The City Council voted to approve the Project in May 2021, and in its resolution authorizing the Project, the City Council included in its findings that the addendum "identified that the project impacts have already been analyzed in the PEIR[,]" that the analysis included all impact areas required under CEQA, and that the addendum reinstated the impacts and mitigation measures previously identified in the PEIR.

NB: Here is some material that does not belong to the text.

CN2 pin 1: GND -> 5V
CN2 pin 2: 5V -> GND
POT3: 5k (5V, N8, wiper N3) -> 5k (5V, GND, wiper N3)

UFCW filed a petition for writ of mandate challenging the approval, and the trial court denied the petition. UFCW timely appealed.
DISCUSSION
A. Governing Law
An EIR's purpose under CEQA "is 'to provide public agencies and the public in general with detailed information about the effect which a proposed project is likely to have on the environment; to list ways in which the significant effects of such a project might be minimized; and to indicate alternatives to such a project.' [Citation.] The EIR thus works to 'inform the public and its responsible officials of the environmental consequences of their decisions before they are made,' thereby protecting' "not only the environment but also informed self-government." '" (Friends of College of San Mateo Gardens v. San Mateo County Community College Dist. (2016) 1 Cal.5th 937, 944 (San Mateo Gardens); see IBC Business Owners for Sensible Development v. City of Irvine (2023) 88 Cal.App.5th 100, 118 (IBC.)
This case involves a program EIR, which" 'may be prepared on a series of actions that can be characterized as one large project' and are related in specified ways. [Citation.] An advantage of using a program EIR is that it can '[a]llow the lead agency to consider broad policy alternatives and program wide mitigation measures at an early time when the agency has greater flexibility to deal with basic problems or cumulative impacts.' [Citation.]" (In re Bay-Delta etc. (2008) 43 Cal.4th 1143, 1169.)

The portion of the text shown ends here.